9:00 am – The first jury is called. The woman says there will be 90 people called. I know this is going to be a big case because you don’t call 90 people for a jury for a snatch and grab or an assault case. As the names roll off the list I think I’m going to be safe. Then they get to about 82 or so and my name is called. “Crap” is all I can think at that time. Well, I was thinking of stronger words actually but I’ll leave it with that for a public blog.
9:15 am – We’re called into the courtroom and sat down. The first 25 people that had been called or put into the jury “hot box”. The judge, Richard Arnason, starts by welcoming us and so forth and then tells us about the case. It’s a double murder with robbery and firearm enhancements. He has the defendent and the two lawyers stand up and introduce themselves. I’ll add more detail about these three in later postings. He also tells us that the trial is expected to take about 3-4 weeks. You can hear the groan from the jury candidates. Three or four weeks! He tells us that the hours of his court are generally 8:30 – 4:30 or so with mid-morning and mid-afternoon breaks along with lunch. The judge likes to joke about the A’s and Raiders a lot.

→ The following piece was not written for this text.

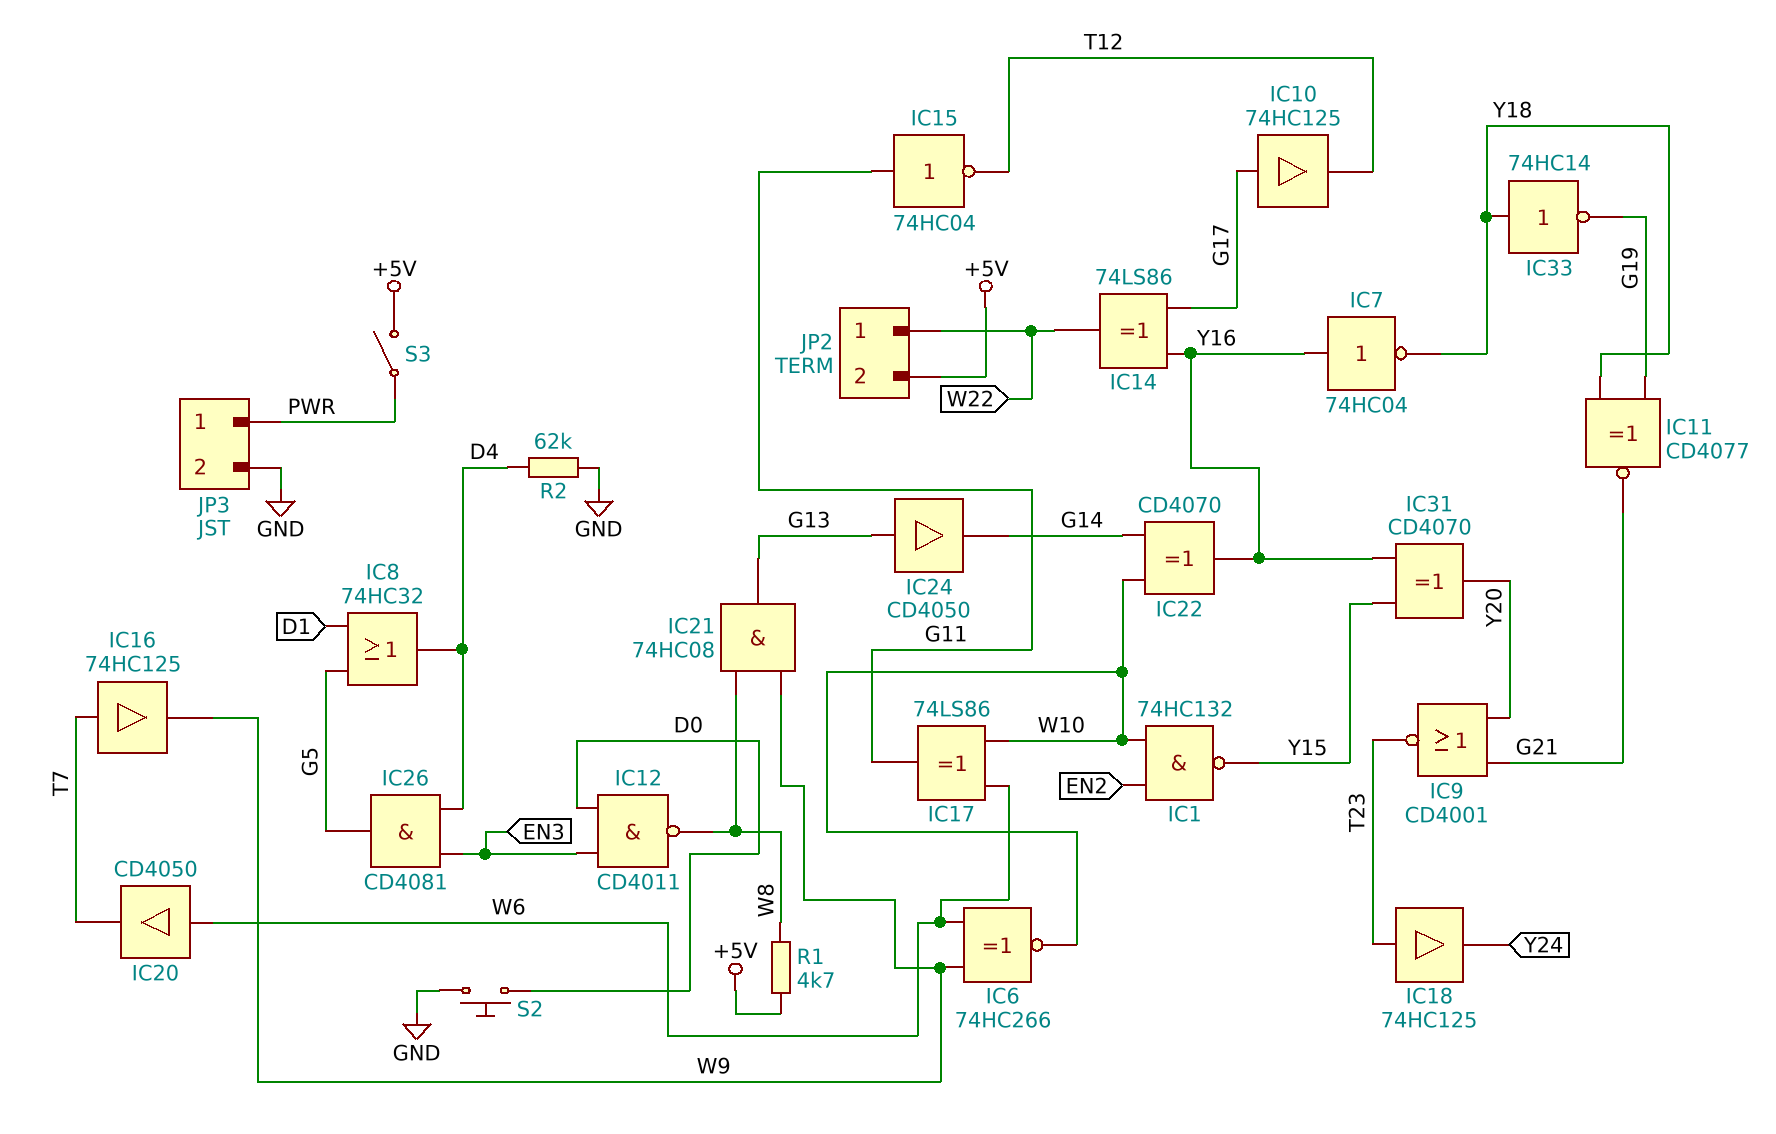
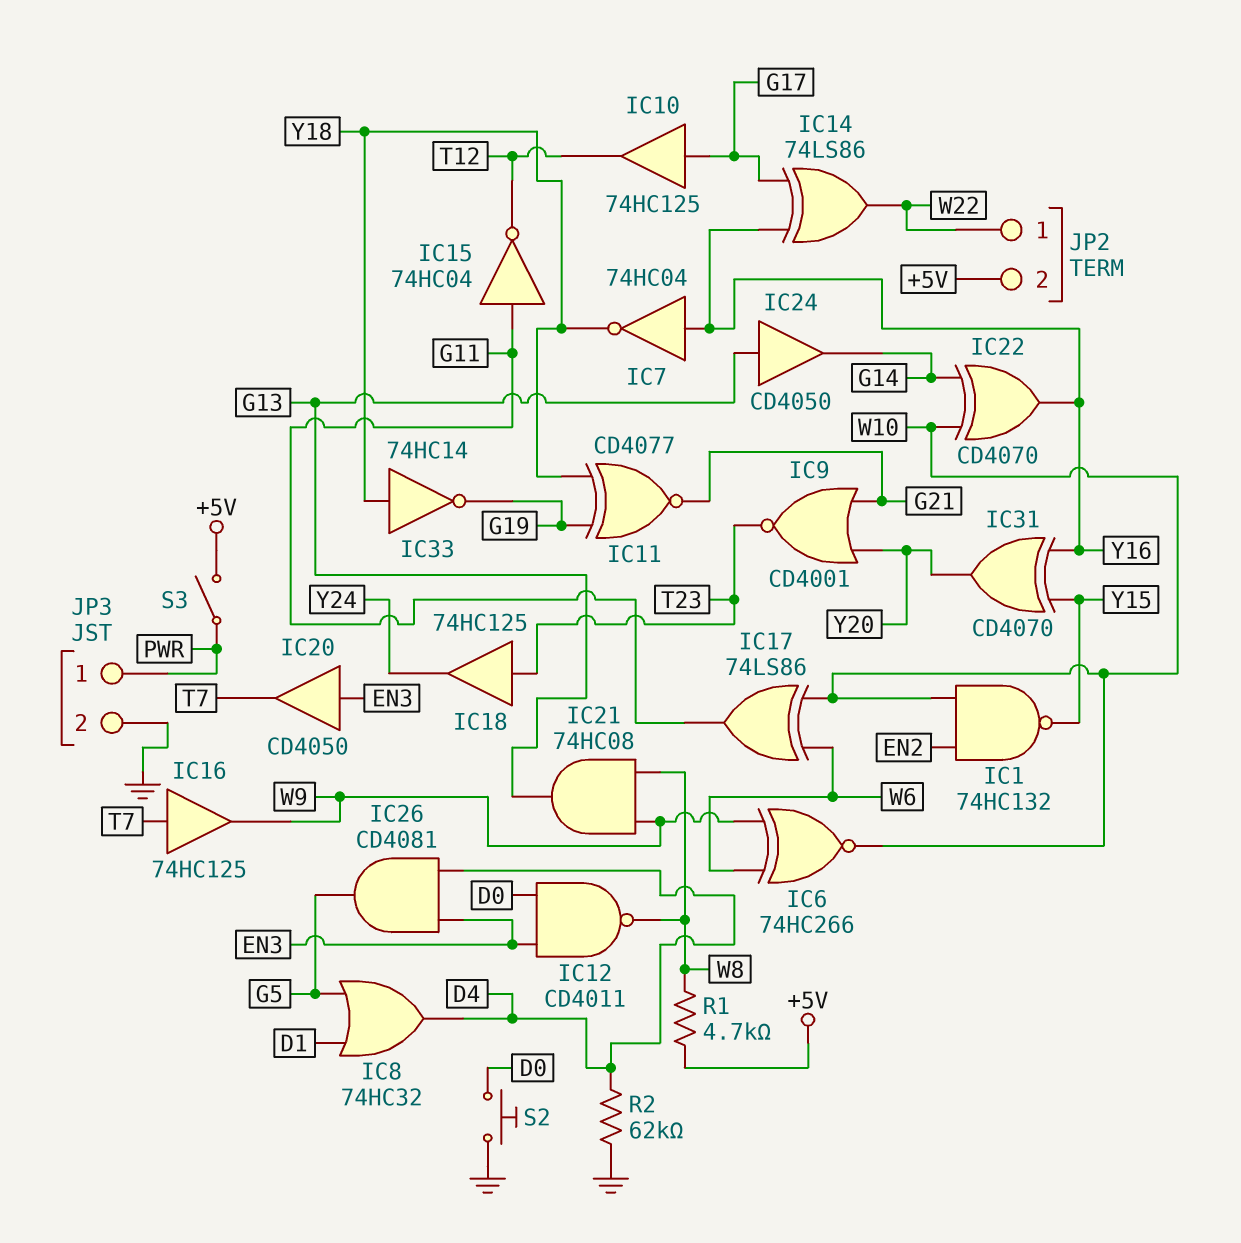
IC20: buffer CD4050 (in W6, out T7) -> buffer CD4050 (in EN3, out T7)

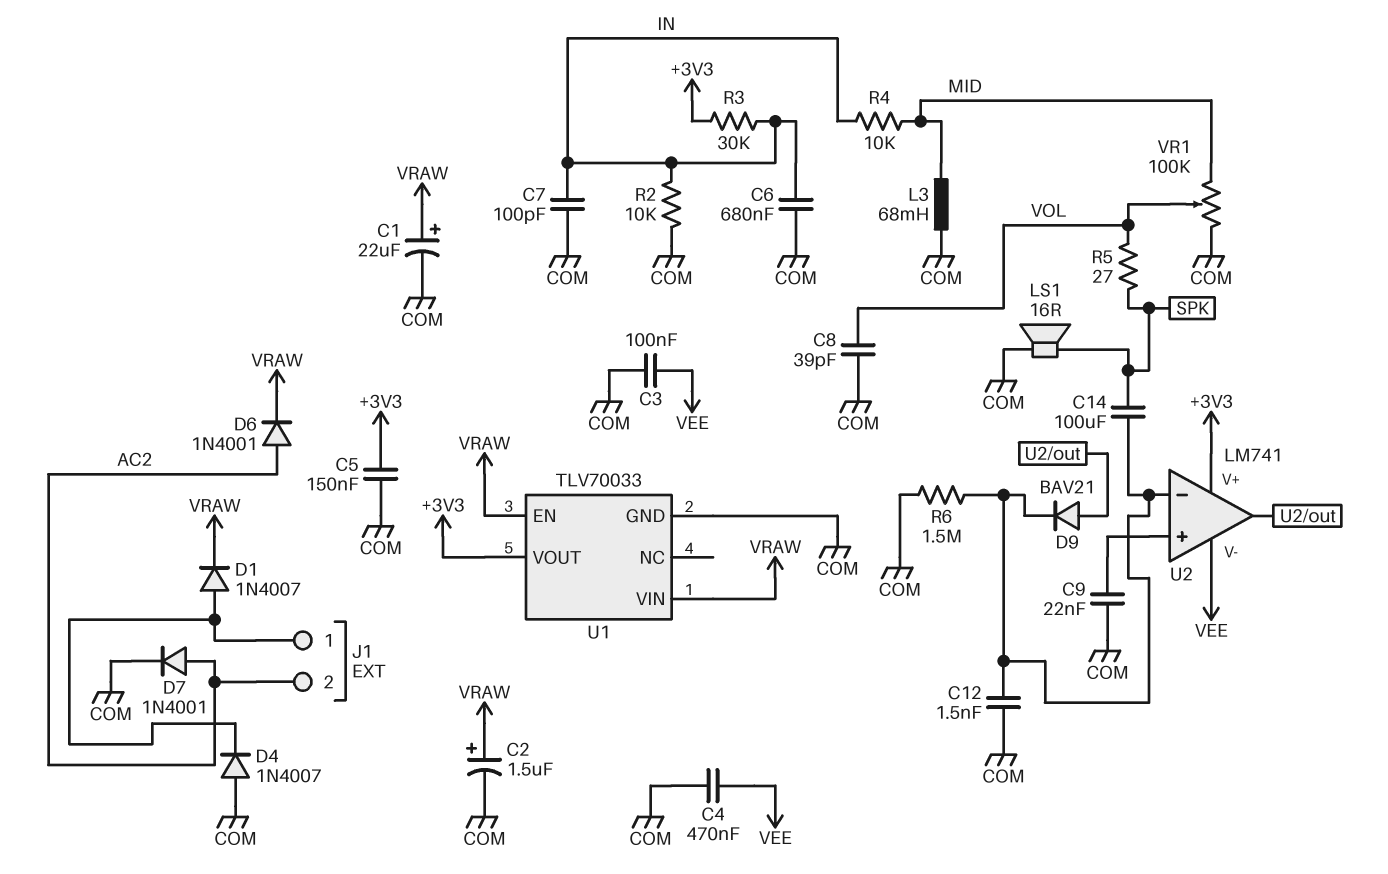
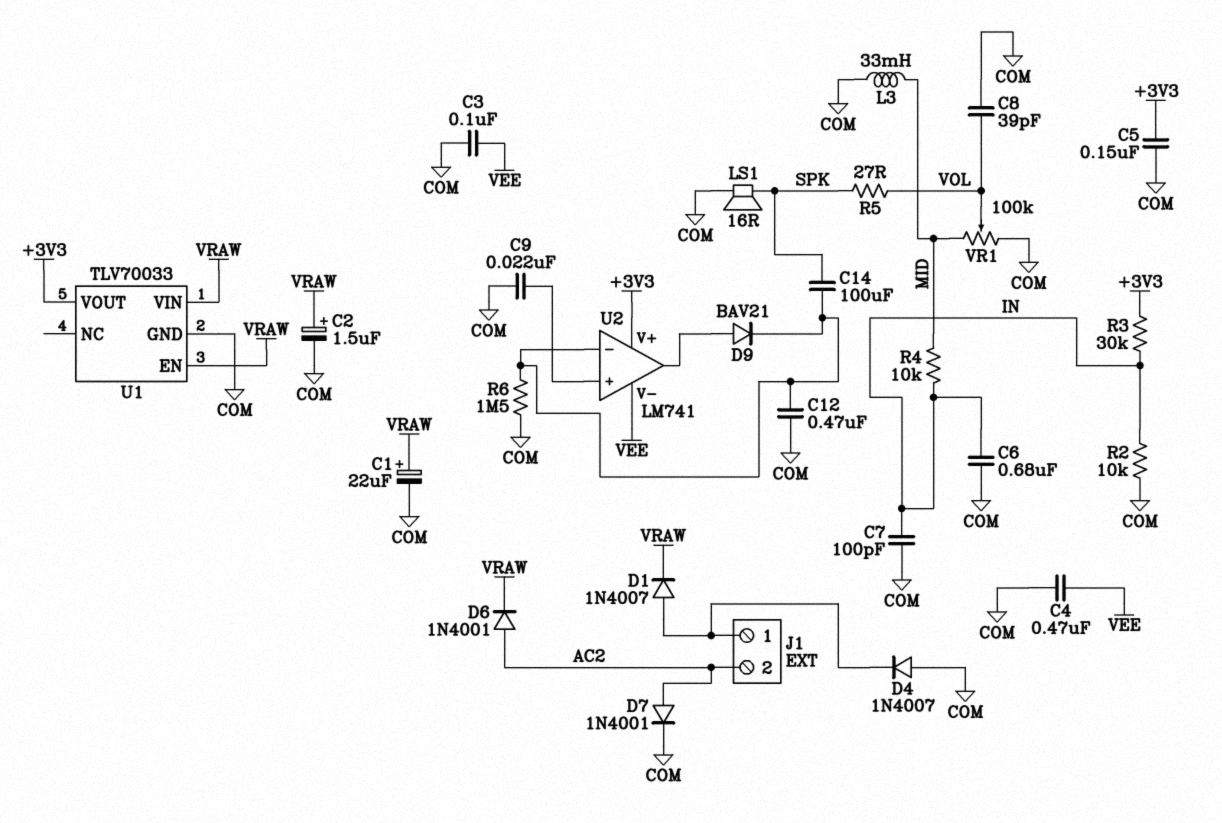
C12: 1.5nF (COM, U2/in-) -> 470nF (COM, U2/in-)
L3: 68mH (COM, MID) -> 33mH (COM, MID)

The judge then tells us that all they’re going to do today is hear hardship cases. Everyone is told to fill out a hardship application if they want to apply for hardship otherwise they are free to go until Wednesday morning at 8:30am when we are scheduled to begin jury selection. I filled out a hardship form even though I don’t really qualify for a hardship. It can’t hurt and the upside is I get out of having to sit on a 4 week jury. First off, I should say (and will talk about it more later) that I think jury duty is a necessary part of citizenship. And a case like this is extremely serious. While this isn’t a case that involves the death penalty, if convicted the guy will probably get life in prison based on the details we’ve been privy to up to this point. But the timing of this case is terrible for me. I’ve got deadlines coming in November and December that I can’t miss and the reality is that I will have to work evenings and weekends to stay caught up. If I were single it’s not that big of a deal but I still have to take care of my daughter so it becomes a much bigger burden.
My hardship is rejected and we’re told to come back on Wednesday at 8:30am.
11:00 am – I board BART and head for the office.